While I am freezing here as winter draws near and I burn my tongue with the occasional hot beverage, memories of my warm tropical country come to mind. And as I feel quite nostalgic, why don’t we break from the Frozen series and go for a throwback post featuring one of the gems of my country. This place has been considered as one of the new seven natural wonders of the world based on an online voting poll. I am talking about the Puerto Princesa Underground River. Featuring the world’s longest navigable underground river system, it is truly a unique spectacle worth of the world heritage label. It is found in the island of Palawan, known as the last frontier, which is outlined by pretty much tropical paradise – stretches of white sand beaches, limestone karsts and cliffs, and sprinkles of surrounding islets and reefs.
Accessing it on a good day is quite easy but seldom, it could also be challenging. As a natural reserve, the number of visitors is pegged at a certain limit. Also, the trips may be cancelled depending on the tidal conditions with last minute notice. So it is better to allow some buffer time for your stay. From the city of Puerto Princesa, one has to take around an hour and a half ride to Sabang beach where a long queue awaits you to ride the boat to the cave entrance. We took a travel agent to sort this out to free ourselves from the worries of getting tickets and making it to the daily quota.
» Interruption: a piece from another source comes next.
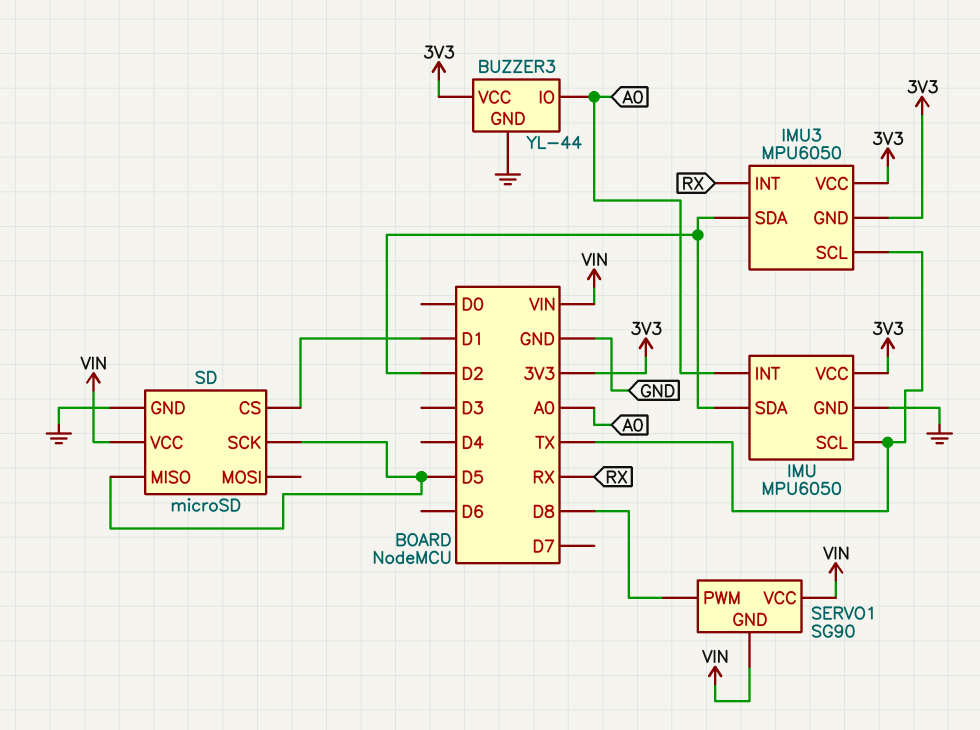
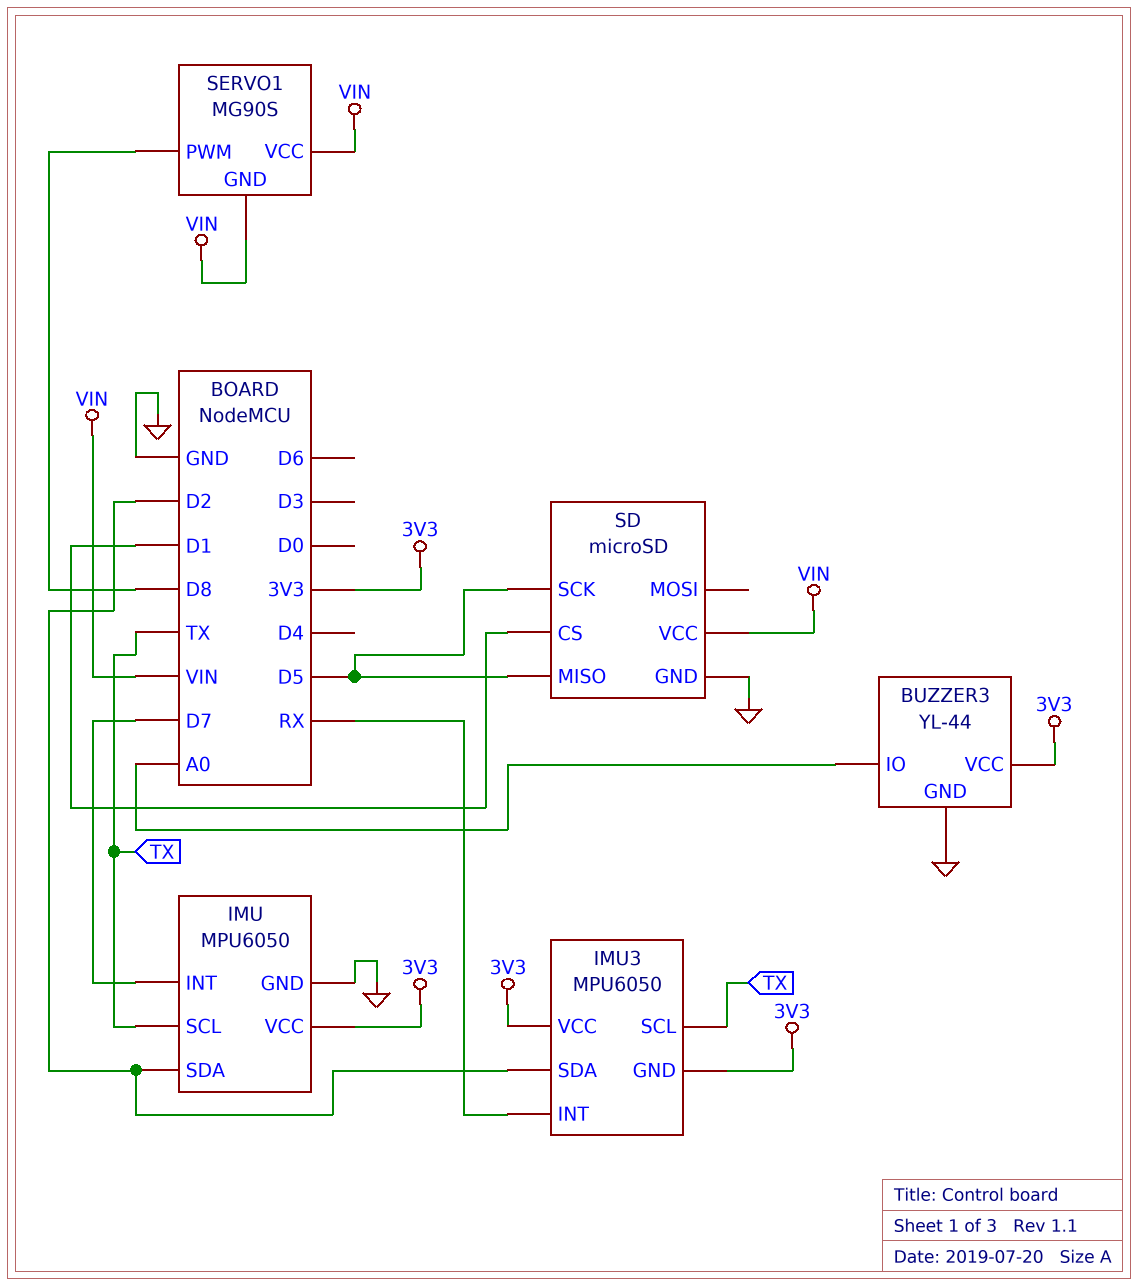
IMU pin INT: A0 -> D7
SERVO1: SG90 -> MG90S

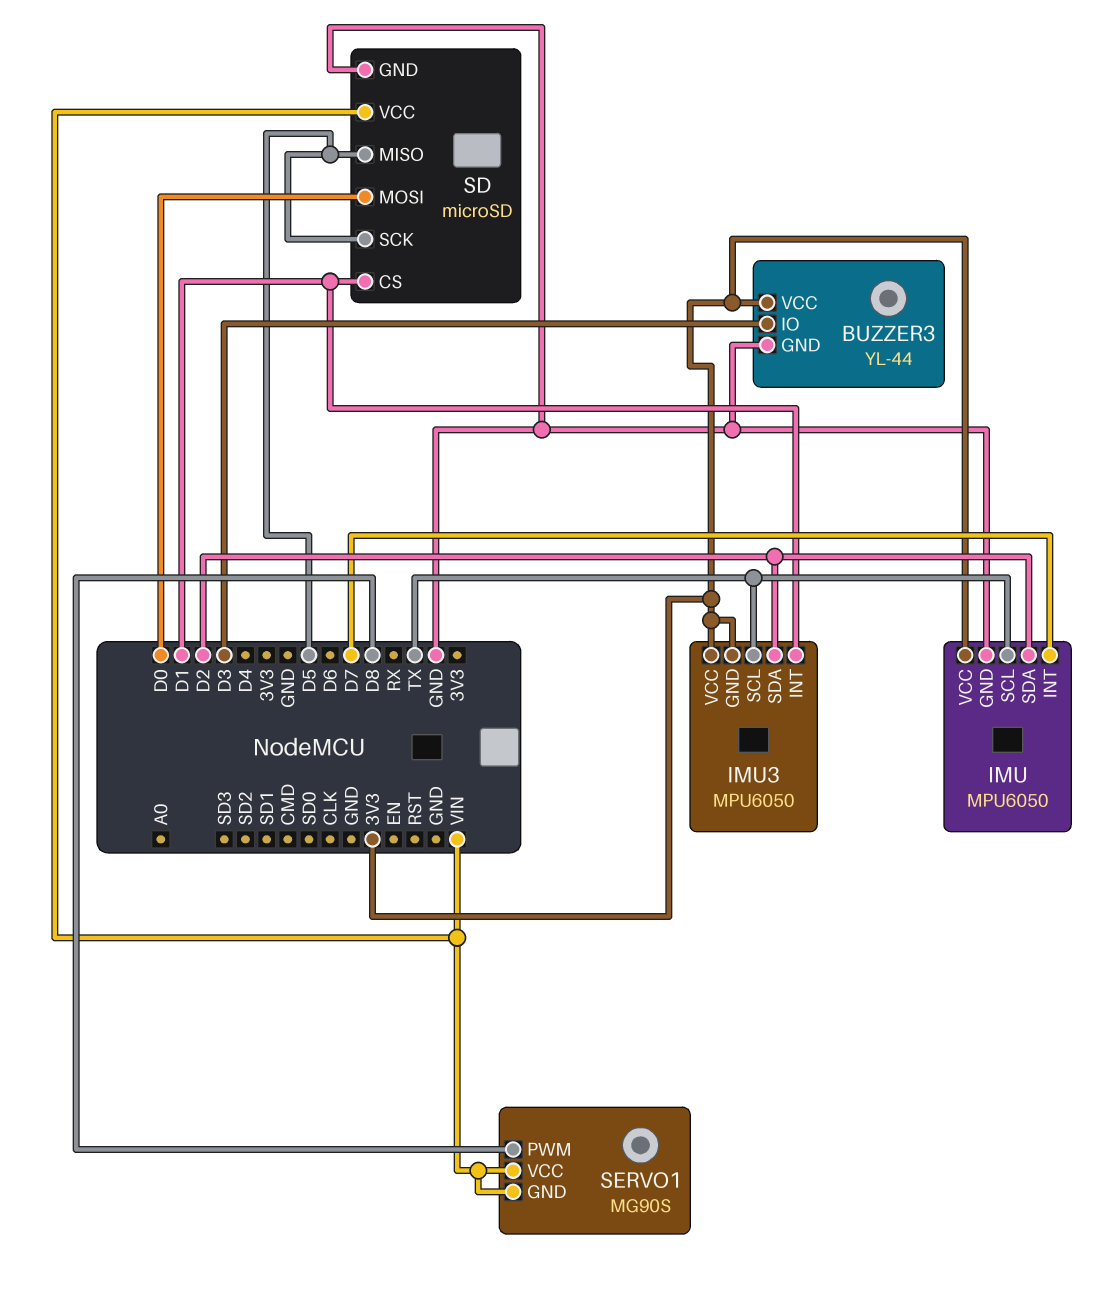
BUZZER3 pin IO: A0 -> D3
IMU3 pin INT: RX -> D1
SD pin MOSI: none -> D0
But you won’t really mind the long wait when you are surrounded by this long stretch of beach:
The trip will be in these festive boats called “banca” which will take you to a 15 minute roller coaster ride along the lashing waves of the West Philippine Sea:
Then you will get to the landing area where stunning limestone formations will welcome you. This area is also an open zoo teeming with friendly reptiles, monkeys, birds, and various species of plants and trees. Following a short wooden trail through the open zoo, you will finally get to the entrance to the cave. Smaller bancas await guided by a boatman ready with a smile and his daily script of stories and fun facts about the subterranean river.
Of the 8.2 km length, they only exhibit roughly a kilometer to the tourists for reasons of conservation. The carbon dioxide we exhale, noise, and light from cameras and flashlight, among other disturbances collectively affect the living organisms in this reserve so it is quite understandable. They told us that a permit may be secured to enter the rest of the cave which have, they say, not only the unexpectedly bizarre looking creatures but also fossils and mineral/rock formations like no other. But anyway, 1 km sure is not a bad teaser. (Promise, it looks more awesome in person. I just don’t have skills and equipment for dark shots. Although of course, like all caves, it smells like bat excrement. At times it would remind you of that mythological trip with Charon across the river Styx but with friendlier company and the paradise at the end of the tunnel instead of hell. Ok, probably this is not the right analogy but you get it.)
Then of course you get to exit with this relieving view:
I truly miss this place and I would definitely want to come back. It is indeed a natural marvel and a living testament that a good balance between tourism and ecological conservation could be possible. And I hope that this will serve as an example to the rest of the yet untapped wonders of the Philippines and also the rest of the world. Kudos Palawan for that!